L’enquête sur l’assassinat du président Jovenel Moïse connaît un nouveau rebondissement en Haïti. Le juge d’instruction Cyprien JN F. Denis Pierre a émis, ce mercredi, plusieurs mandats d’arrêt visant notamment l’ancien ministre de la Justice Rockfeller Vincent, l’homme d’affaires Samir Handal ainsi que l’ex-magistrat Roger Noëlcius. Les mandats ont été transmis à la Direction centrale de la police judiciaire (DCPJ) en vue de leur transmission à Interpol pour l’arrestation des personnes concernées se trouvant à l’étranger.
Le magistrat a également convoqué l’ancien ambassadeur d’Haïti en République dominicaine, Smith Augustin, afin qu’il s’explique sur certains aspects du dossier. Son nom est notamment associé au volet relatif aux visas obtenus par les ressortissants colombiens ayant pris part au commando qui a assassiné le chef de l’État, une question déjà évoquée lors des procédures engagées devant la justice américaine.
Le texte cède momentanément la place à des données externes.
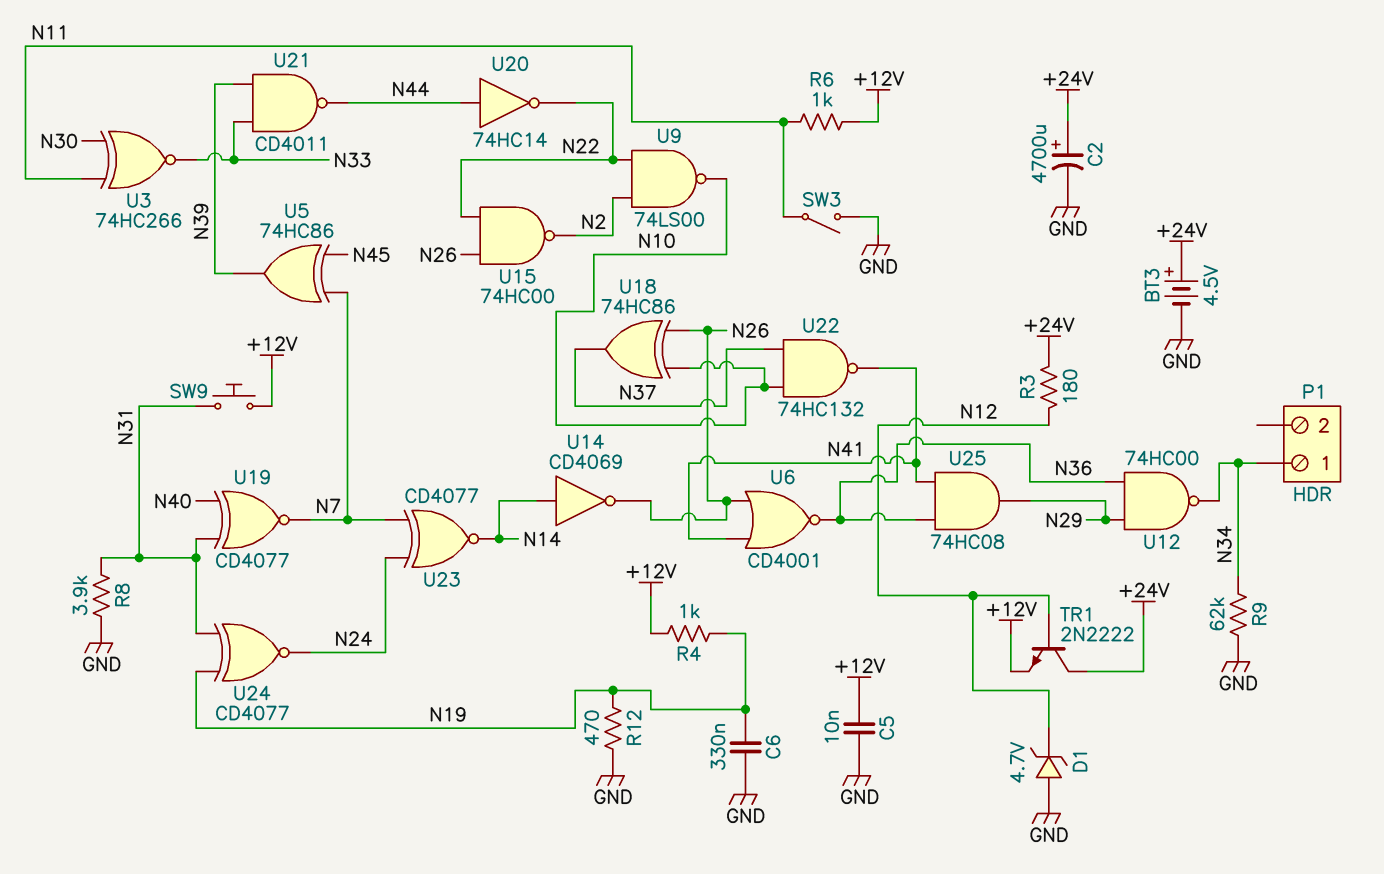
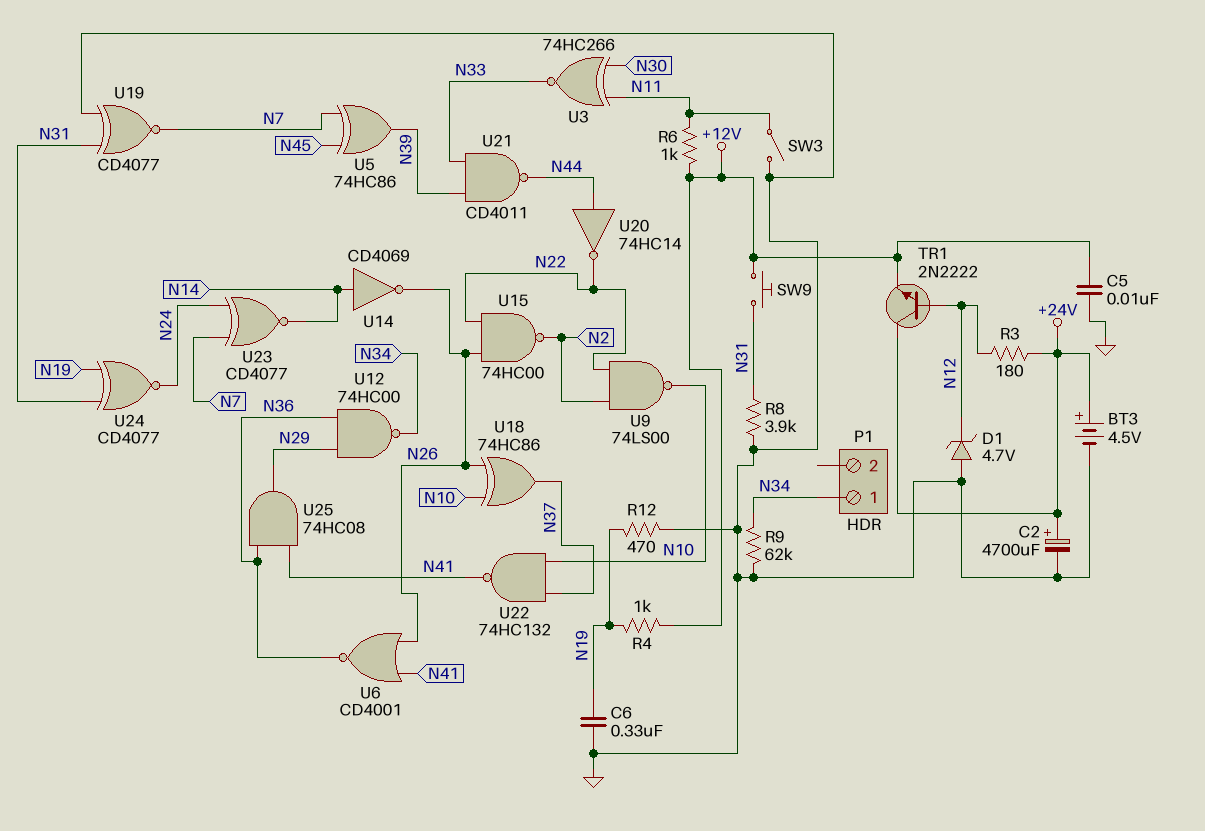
U19: XNOR CD4077 (in N31, in N40, out N7) -> XNOR CD4077 (in GND, in N31, out N7)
Près de cinq ans après le crime qui a bouleversé le pays, l’enquête progresse toutefois à deux vitesses. Aux États-Unis, la justice fédérale a rapidement conduit des investigations approfondies, procédé à de nombreuses arrestations, obtenu des plaidoyers de culpabilité et prononcé plusieurs condamnations, permettant ainsi de reconstituer progressivement les ramifications internationales du complot. En Haïti, en revanche, les procédures se sont succédé au rythme des changements de juges d’instruction, des contestations procédurales, des difficultés de coopération institutionnelle et des problèmes sécuritaires, retardant considérablement l’aboutissement du dossier.
Au-delà de la recherche des responsables, cette affaire a surtout mis en lumière les fragilités structurelles du système judiciaire haïtien. Le manque de moyens, les difficultés d’enquête, l’insécurité persistante ainsi que les diverses pressions pesant sur les acteurs judiciaires ont considérablement ralenti la manifestation de la vérité, accentuant le contraste avec l’efficacité démontrée par la justice américaine dans le traitement du volet international du dossier.